There are many, many other examples.

But it doesn't end there. The imperialist countries and the corporate giants they serve want to bring in new devastating measures, like tighter "intellectual property rights". Already millions of people dying from AIDS in the Third World are being denied the access to cheaper medicines in the name of such corporate "intellectual property rights".

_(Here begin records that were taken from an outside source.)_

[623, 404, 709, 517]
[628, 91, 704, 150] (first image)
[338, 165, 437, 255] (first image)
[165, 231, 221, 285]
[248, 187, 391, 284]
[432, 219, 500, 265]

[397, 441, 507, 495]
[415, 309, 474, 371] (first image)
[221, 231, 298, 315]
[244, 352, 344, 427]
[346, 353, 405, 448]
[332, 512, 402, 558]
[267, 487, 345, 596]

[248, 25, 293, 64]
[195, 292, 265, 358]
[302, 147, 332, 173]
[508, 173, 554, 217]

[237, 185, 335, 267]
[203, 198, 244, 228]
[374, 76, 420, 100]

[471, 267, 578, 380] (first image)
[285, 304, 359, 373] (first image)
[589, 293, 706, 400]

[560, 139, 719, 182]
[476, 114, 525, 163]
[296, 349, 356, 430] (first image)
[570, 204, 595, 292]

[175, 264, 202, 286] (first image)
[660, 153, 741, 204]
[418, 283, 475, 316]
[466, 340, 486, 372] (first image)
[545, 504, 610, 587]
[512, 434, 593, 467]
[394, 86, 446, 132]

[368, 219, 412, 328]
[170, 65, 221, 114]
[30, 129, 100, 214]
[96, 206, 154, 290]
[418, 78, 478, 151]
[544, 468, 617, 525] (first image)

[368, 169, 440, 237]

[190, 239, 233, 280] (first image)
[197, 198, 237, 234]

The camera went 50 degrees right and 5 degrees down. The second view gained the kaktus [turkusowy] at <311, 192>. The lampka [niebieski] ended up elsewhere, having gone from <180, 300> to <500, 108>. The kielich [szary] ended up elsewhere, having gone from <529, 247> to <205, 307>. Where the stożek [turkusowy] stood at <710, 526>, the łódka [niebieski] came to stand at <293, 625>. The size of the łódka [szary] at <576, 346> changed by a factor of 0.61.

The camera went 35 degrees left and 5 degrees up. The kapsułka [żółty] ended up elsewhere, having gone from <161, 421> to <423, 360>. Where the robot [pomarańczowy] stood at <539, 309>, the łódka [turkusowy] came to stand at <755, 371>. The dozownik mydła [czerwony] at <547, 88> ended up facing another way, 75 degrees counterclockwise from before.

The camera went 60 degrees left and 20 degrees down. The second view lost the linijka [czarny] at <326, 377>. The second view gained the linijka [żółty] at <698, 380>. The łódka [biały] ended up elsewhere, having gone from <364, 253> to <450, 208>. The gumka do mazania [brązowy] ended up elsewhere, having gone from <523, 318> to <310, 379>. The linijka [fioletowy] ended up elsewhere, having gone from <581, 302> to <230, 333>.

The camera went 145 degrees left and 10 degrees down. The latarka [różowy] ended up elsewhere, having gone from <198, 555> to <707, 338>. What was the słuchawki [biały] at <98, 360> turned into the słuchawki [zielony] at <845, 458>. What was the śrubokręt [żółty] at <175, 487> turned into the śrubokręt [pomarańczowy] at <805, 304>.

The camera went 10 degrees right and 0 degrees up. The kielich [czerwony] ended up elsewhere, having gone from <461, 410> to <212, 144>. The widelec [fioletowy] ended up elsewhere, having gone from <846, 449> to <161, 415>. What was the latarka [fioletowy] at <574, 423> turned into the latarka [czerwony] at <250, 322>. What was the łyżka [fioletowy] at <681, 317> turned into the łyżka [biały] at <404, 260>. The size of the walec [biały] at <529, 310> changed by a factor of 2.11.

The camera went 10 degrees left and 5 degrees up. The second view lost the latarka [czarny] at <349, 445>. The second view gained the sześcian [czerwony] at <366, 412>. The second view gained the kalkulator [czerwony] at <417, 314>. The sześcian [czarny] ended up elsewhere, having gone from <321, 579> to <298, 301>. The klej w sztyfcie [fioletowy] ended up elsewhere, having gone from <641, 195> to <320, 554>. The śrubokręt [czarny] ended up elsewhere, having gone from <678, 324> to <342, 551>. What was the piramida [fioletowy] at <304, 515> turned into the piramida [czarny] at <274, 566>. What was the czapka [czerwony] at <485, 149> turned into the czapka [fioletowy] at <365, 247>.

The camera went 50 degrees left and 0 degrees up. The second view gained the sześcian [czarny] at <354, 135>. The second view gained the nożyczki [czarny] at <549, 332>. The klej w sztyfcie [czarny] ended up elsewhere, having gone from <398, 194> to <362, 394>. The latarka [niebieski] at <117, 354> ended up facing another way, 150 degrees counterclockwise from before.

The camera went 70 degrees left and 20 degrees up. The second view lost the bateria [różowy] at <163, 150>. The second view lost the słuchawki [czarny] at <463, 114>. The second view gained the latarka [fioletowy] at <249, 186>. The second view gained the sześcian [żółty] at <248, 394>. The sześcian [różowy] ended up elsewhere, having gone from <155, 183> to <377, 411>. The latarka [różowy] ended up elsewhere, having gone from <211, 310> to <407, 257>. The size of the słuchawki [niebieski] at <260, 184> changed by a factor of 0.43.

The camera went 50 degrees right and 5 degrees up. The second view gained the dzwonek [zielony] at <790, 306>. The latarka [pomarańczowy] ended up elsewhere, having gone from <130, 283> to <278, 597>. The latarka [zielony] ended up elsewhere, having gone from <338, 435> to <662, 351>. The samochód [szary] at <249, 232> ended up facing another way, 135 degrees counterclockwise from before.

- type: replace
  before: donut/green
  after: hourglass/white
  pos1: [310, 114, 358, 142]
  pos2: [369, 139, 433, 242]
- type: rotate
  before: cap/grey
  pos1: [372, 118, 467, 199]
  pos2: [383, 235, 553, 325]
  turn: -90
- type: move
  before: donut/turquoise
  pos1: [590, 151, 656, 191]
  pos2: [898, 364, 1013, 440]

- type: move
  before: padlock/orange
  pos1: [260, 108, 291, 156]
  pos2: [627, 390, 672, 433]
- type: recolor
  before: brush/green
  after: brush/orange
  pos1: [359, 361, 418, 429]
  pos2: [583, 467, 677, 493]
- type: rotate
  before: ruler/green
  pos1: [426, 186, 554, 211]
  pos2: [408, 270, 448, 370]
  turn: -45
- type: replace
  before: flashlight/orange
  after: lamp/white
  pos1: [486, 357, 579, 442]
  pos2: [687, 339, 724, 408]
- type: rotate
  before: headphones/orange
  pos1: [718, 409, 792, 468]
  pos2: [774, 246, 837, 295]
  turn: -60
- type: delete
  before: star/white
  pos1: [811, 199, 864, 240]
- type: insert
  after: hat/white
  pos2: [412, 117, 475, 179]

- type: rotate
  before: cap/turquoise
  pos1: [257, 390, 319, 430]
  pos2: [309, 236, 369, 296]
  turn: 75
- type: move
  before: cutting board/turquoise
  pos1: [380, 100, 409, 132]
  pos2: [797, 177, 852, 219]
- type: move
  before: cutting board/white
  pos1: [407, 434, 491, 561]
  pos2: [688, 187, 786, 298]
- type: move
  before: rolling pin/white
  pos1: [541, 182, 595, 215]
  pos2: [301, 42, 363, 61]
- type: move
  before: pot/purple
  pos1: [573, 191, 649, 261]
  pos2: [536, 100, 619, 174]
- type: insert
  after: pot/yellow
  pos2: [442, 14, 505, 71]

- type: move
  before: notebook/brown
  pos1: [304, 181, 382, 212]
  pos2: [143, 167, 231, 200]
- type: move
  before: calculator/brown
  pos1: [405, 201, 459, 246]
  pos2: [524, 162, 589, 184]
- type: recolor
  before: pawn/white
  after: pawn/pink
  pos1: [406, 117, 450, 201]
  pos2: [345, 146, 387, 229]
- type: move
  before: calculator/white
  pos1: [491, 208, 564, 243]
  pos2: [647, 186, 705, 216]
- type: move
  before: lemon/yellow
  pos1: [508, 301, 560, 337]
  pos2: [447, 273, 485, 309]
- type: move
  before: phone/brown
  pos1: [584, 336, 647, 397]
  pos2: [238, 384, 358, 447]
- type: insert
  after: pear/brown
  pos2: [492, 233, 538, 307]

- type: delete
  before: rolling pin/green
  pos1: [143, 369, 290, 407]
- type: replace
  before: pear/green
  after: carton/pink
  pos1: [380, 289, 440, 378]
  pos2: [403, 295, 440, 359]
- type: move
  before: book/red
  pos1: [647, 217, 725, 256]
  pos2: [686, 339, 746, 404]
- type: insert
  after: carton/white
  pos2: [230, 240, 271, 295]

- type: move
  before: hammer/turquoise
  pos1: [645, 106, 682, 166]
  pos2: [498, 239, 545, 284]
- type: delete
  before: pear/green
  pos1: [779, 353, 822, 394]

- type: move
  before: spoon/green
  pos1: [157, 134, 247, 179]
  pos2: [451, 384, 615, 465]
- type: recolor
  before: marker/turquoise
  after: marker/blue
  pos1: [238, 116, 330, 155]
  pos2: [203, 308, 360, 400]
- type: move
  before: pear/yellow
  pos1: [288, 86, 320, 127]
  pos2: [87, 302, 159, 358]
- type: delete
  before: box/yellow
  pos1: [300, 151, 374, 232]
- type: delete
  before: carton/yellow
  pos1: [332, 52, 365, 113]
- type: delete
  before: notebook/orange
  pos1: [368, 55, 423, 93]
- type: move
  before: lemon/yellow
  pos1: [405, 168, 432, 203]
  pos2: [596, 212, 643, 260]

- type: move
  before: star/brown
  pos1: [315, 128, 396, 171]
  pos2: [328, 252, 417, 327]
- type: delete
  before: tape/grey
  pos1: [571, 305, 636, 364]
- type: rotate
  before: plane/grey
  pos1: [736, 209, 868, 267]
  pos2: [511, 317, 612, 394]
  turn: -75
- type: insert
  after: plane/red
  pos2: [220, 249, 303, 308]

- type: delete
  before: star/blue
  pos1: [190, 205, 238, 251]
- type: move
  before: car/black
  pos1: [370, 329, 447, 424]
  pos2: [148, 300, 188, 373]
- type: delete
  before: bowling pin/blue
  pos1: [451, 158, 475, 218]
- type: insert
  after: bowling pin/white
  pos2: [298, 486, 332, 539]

It is criminal — in fact, it is genocidal, as Vandana Shiva argued before a Women's Court hearing in South Africa on March 8: "We thought we had put slavery, holocausts and apartheid behind us — that humanity would never again allow dehumanising and violent systems to shape the rules by which we live and die. Yet globalisation is giving rise to new slavery, new holocausts, new apartheid. It is a war against nature, women, children and the poor. A war which is transforming every community and home into a war zone."

Another Seattle?

Now the corporate globalisers are worried. The US ambassador to the EU, for one, has warned World Trade Organisation members to strike an early deal on future trade liberalisation to avoid a repeat of the "Battle of Seattle".

Richard Morningstar said on March 20 that WTO members should agree on the scope of planned trade liberalisation talks before their ministerial meeting in Qatar in November if they hope to successfully launch a new round: "We can't have a repeat of Seattle. The basic agreement must be reached before we get to Qatar".

Morningstar's comments were echoed by Canada's top trade official, visiting Brussels to discuss prospects for launching a new round.

"We have to be careful that this is set up in such a way to ensure that we don't have another failure", Richard Wright said. "We need to narrow down differences for ministers to consider. In Seattle we had too long a list."

Meanwhile in Chiang Mai on March 27-28 the WTO quietly held a meeting to try to persuade Asian governments and NGOs to support a new trade round. Dozens of similar meetings are going on behind the scenes each week.

What do we have to counter this? We have the power of mobilisation. And so we have to seriously mobilise against the new WTO round they hope to seal up at Qatar in November. It is not enough for us to stage a few token protests while the Qatar ministerial takes place far away.

We must act now and aim our mobilisation at our own government, one of the most enthusiastic promoters of a new WTO round.

And now is a good time to act. The Howard government is hurting after the WA and Queensland elections. It knows that its corporate-first politics are deeply unpopular. So let's go for the jugular.

By doing so, we will also send a warning to a possible Kim Beazley Labor government. Without mass pressure, it is going to be as pro-corporate as Howard on all the main issues. Bomber Beazley hasn't changed his spots, his PR minders have just done a bit of a make-up job.

Canberra Convergence

I want to suggest we organise a national convergence on federal Parliament House in Canberra on September 11, 2001 to demand that the Australian government boycott the new WTO round.

A large convergence during parliament's spring sitting (probably the last sitting of this parliament) will place tremendous pressure on current and future governments. It will put this issue on the agenda for the coming federal elections.

Part of the Canberra Convergence could be a Sunday (September 9) conference for activist groups, which would be a much-needed national forum and exchange of views for the movement, Monday workshops and preparation for action, and, on the Tuesday, "S11 mark II": an encirclement or blockade of Parliament House.

Such a convergence could build on our current strengths. All the different parts of the movement have now had some common experience, at S11 and soon at M1 — if we bring those together, we could make a powerful statement.

Any comments, reactions, endorsements, improvements to this proposal are welcome.

[Peter Boyle is a member of the national executive of the Democratic Socialist Party.]